Porosity and thermal conductivity of breads during baking in different heating modes (Sumnu et al. 2007)

During microwave baking, due to the rapid heat generation, there may be insufficient time for starch gelatinization, volume expansion, crumb structure formation and flavour development. During the microwave baking, soggy food product is obtained due to the surface moisture accumulation (Datta and Ni 2002). The temperature and moisture content play a major role in the surface browning of the baked product (Decareau 1992; Therdthai and Zhou 2003). Maillard browning and caramelization reactions are mainly responsible for producing flavoured and coloured compounds during baking. During microwave heating, heat is generated inside the product and cool ambient temperature fails to induce surface browning (Maillard browning and caramelization reactions) in the baked product (Gülüm Sumnu 2001). Aromatic compounds responsible for flavour development in cakes are absent in cake baked in a microwave oven (Whorton and Reineccius 1990). Therefore, the speed and mechanism of microwave heating hamper the final baked product quality (Ozmutlu et al. 2001). Product geometry (volume and shape), dielectric properties (Datta and Anantheswaran 2001), oven size, its geometry (Geedipalli et al. 2008; Geedipalli et al. 2007) and position of product inside the oven (Rakesh et al. 2010) also affect the final product quality.

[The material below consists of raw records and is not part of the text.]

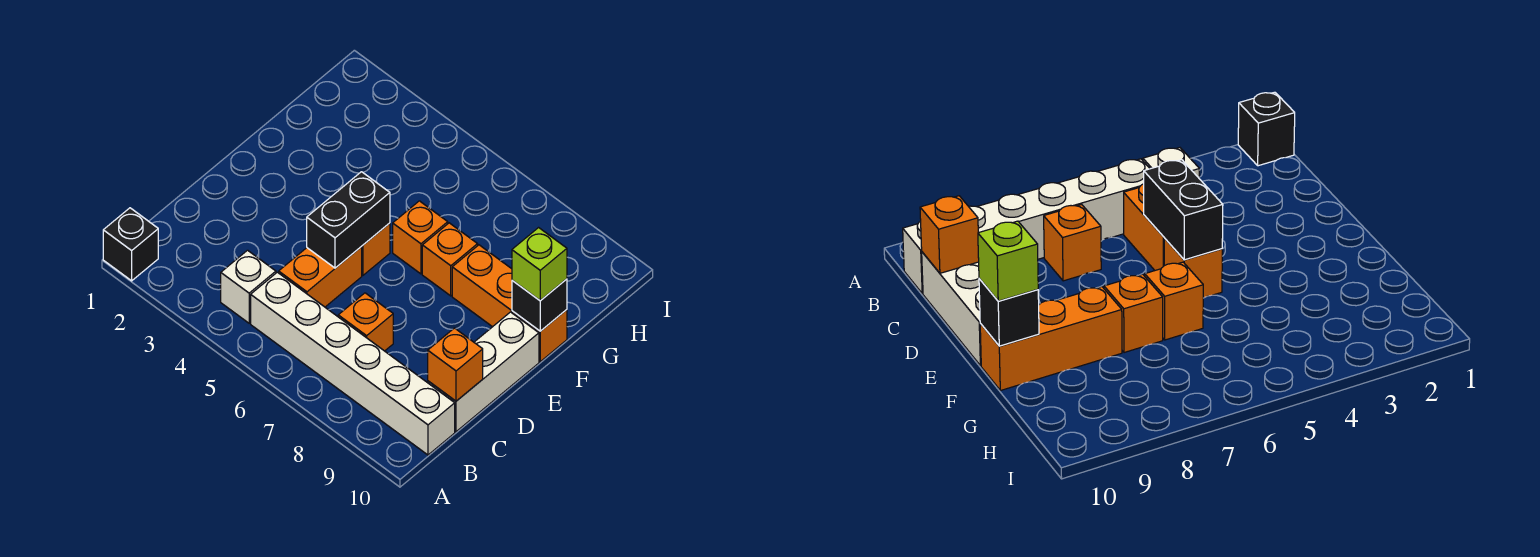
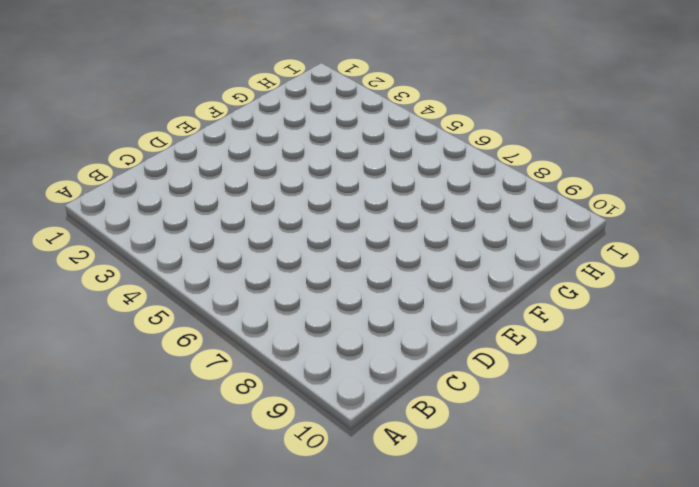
none -> black brick A1 level 1
none -> white brick B4 level 1
none -> white brick B5:B10 level 1

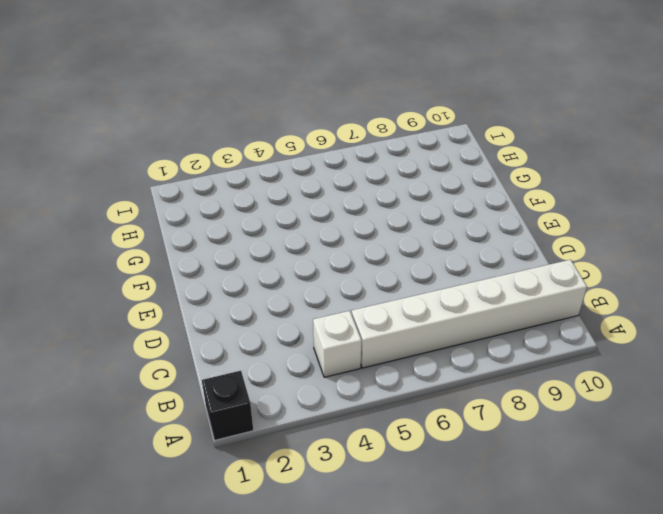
none -> orange brick C5:D5 level 1
none -> orange brick C7 level 1
none -> white brick C10:E10 level 1

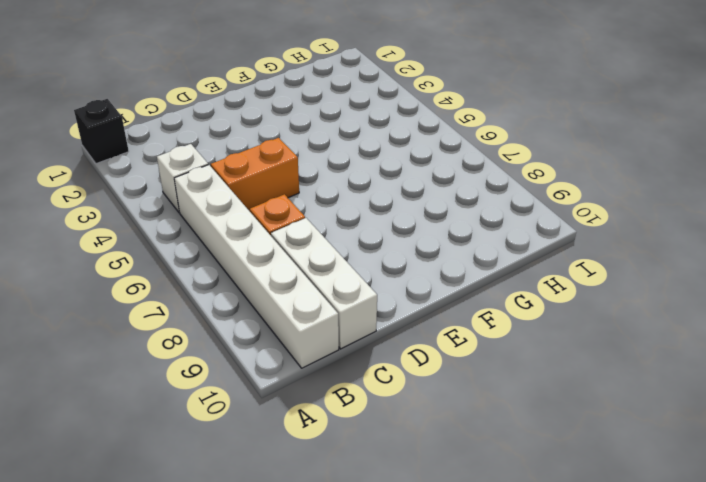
white brick C8:C10 level 1 -> white brick C10:E10 level 1
none -> orange brick E5 level 1
none -> orange brick F6 level 1
none -> orange brick F7 level 1

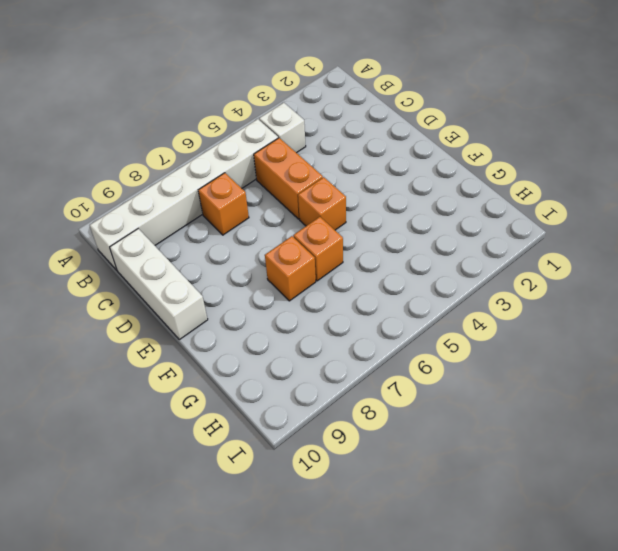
none -> black brick A1 level 1
none -> orange brick F8:F10 level 1
none -> orange brick C10 level 2

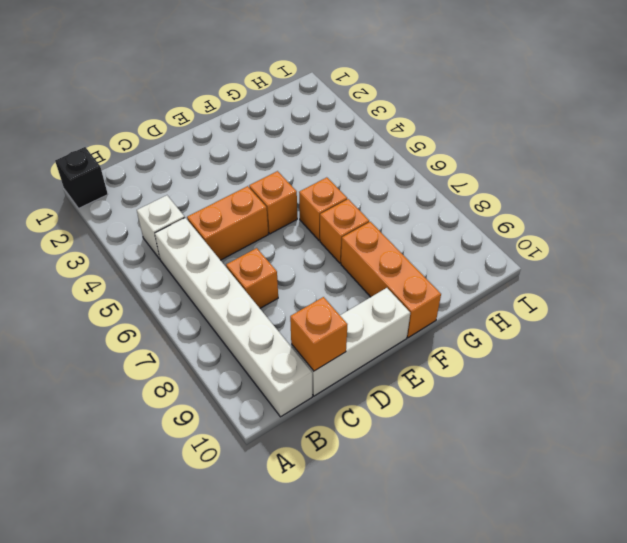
none -> black brick D5:E5 level 2
none -> black brick F10 level 2
none -> lime brick F10 level 3

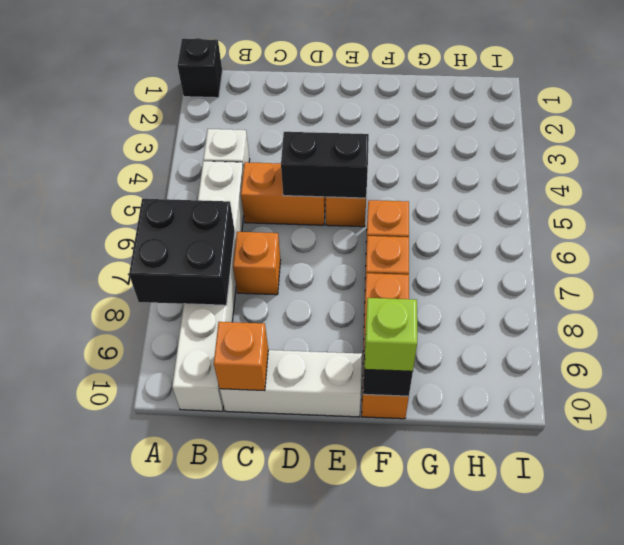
black brick A7:B8 level 2 -> none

Many researchers have tried to overcome these defects and utilize the full potential of the microwave oven. Some researchers tried to modify the ingredient, whereas several tried to use shields and susceptors for packaging, combined heating with the infrared, conventional or jet impingement. Flavour loss in the microwave baked product is due to the absence of the crust and this loss can be minimized by using oil phase or increasing oil concentration in the formulation (Yaylayan and Roberts 2001). The increase in yeast level and proofing time can yield the same quality baked product with the microwave-conventional oven as that of convection oven (Willyard 1998). Sánchez-Pardo et al. (2008) suggested that changes and improvement in the product formulation are necessary to obtain the best quality product in a microwave oven comparable to the convection oven product.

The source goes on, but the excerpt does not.